Despite the Recording Industry Association of America’s lawsuit against Napster still being in full swing in a federal court in California, the file-sharing company has inked a deal that aligns it with three of the five major labels. Napster announced on June 5th that it has signed a licensing agreement with MusicNet. Owned jointly by RealNetworks, Warner Music Group, BMG Entertainment, and EMI Recorded Music, MusicNet.com was the first to offer the legal digital distribution of major-label content in both streamable and downloadable forms.
The new deal means that Napster users will be able to download a Madonna or R.E.M. single from their latest Warner releases, but for a fee, therefore eliminating the broad-based file-swapping component of Napster that was at the center of both the company’s success and controversy. “We think this is a big step toward offering the broadest catalog that music consumers want over the Internet,” said Napster CEO Hank Barry late Tuesday night at a press conference with MusicNet interim CEO and Chairman of the Board, Rob Glaser. “Certainly when you think digital distribution of music and you think of the consumer experience, Napster is at the forefront,” Glaser said.

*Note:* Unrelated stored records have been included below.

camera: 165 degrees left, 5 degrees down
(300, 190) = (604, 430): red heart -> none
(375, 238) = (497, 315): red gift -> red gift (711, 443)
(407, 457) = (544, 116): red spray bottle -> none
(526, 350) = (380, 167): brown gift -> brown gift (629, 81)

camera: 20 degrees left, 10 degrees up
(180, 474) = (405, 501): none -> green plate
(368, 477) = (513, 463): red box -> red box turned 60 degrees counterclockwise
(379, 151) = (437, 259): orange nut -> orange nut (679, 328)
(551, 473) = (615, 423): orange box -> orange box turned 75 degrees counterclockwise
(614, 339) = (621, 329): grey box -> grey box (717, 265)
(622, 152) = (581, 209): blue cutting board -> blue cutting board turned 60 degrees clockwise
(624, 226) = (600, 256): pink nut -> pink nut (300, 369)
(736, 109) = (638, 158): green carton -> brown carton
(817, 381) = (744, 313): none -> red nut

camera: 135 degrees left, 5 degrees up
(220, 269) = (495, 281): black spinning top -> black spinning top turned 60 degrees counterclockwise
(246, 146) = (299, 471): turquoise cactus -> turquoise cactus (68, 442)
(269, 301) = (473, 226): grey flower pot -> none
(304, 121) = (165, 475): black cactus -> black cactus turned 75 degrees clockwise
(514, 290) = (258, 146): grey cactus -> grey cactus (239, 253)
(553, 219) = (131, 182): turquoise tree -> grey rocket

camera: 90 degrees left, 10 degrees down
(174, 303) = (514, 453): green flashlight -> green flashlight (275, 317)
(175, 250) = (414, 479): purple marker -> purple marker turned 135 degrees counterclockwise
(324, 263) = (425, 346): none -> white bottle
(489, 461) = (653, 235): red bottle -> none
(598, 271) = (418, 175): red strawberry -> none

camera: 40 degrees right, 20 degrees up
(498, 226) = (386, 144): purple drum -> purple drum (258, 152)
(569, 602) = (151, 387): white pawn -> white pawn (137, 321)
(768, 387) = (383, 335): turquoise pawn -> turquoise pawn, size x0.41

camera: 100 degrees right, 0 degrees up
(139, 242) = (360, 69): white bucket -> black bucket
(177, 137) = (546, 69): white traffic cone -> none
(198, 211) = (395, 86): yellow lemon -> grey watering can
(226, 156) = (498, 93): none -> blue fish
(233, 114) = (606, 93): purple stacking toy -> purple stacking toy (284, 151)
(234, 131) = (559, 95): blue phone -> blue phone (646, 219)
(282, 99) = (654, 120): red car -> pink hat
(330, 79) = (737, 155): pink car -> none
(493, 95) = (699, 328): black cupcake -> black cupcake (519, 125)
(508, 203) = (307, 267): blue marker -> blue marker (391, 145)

But the Napster/MusicNet deal is still riding on a few key conditions stemming from the RIAA lawsuit and the subsequent court order to remove all copyrighted material from the Web site. BMG, EMI and Warner will make their content available to Napster only when the company has fully complied to the court ruling, which demands that the company make use of filtering technology to block the files major labels have designated. While Napster has significantly decreased the number of copyrighted files available on the site, the company claims that the filtering technology is also blocking files that have not been barred under copyright law. The specific technology MusicNet and Napster will use to ensure the secure exchange of files will be discussed in greater detail during the launch of the alliance, expected in late summer or early fall.
The deal also specifically entails the exclusion of the remaining two majors, Vivendi Universal and Sony Music Entertainment. Those two corporations created the online distribution service Duet for their content. One of the provisions of the Napster/MusicNet deal is that Napster may not enter into a similar agreement with Duet.
“What we’re trying to do,” Glaser said, “is go from the chaos and confusion and the contentiousness of the way this market has been to a market where consumers get what they want, which is a great consumer experience, artists and rights-holders get what they want, which is the structure that compensates them for their works; and today’s announcement is an important step forward in the convergence of those two goals.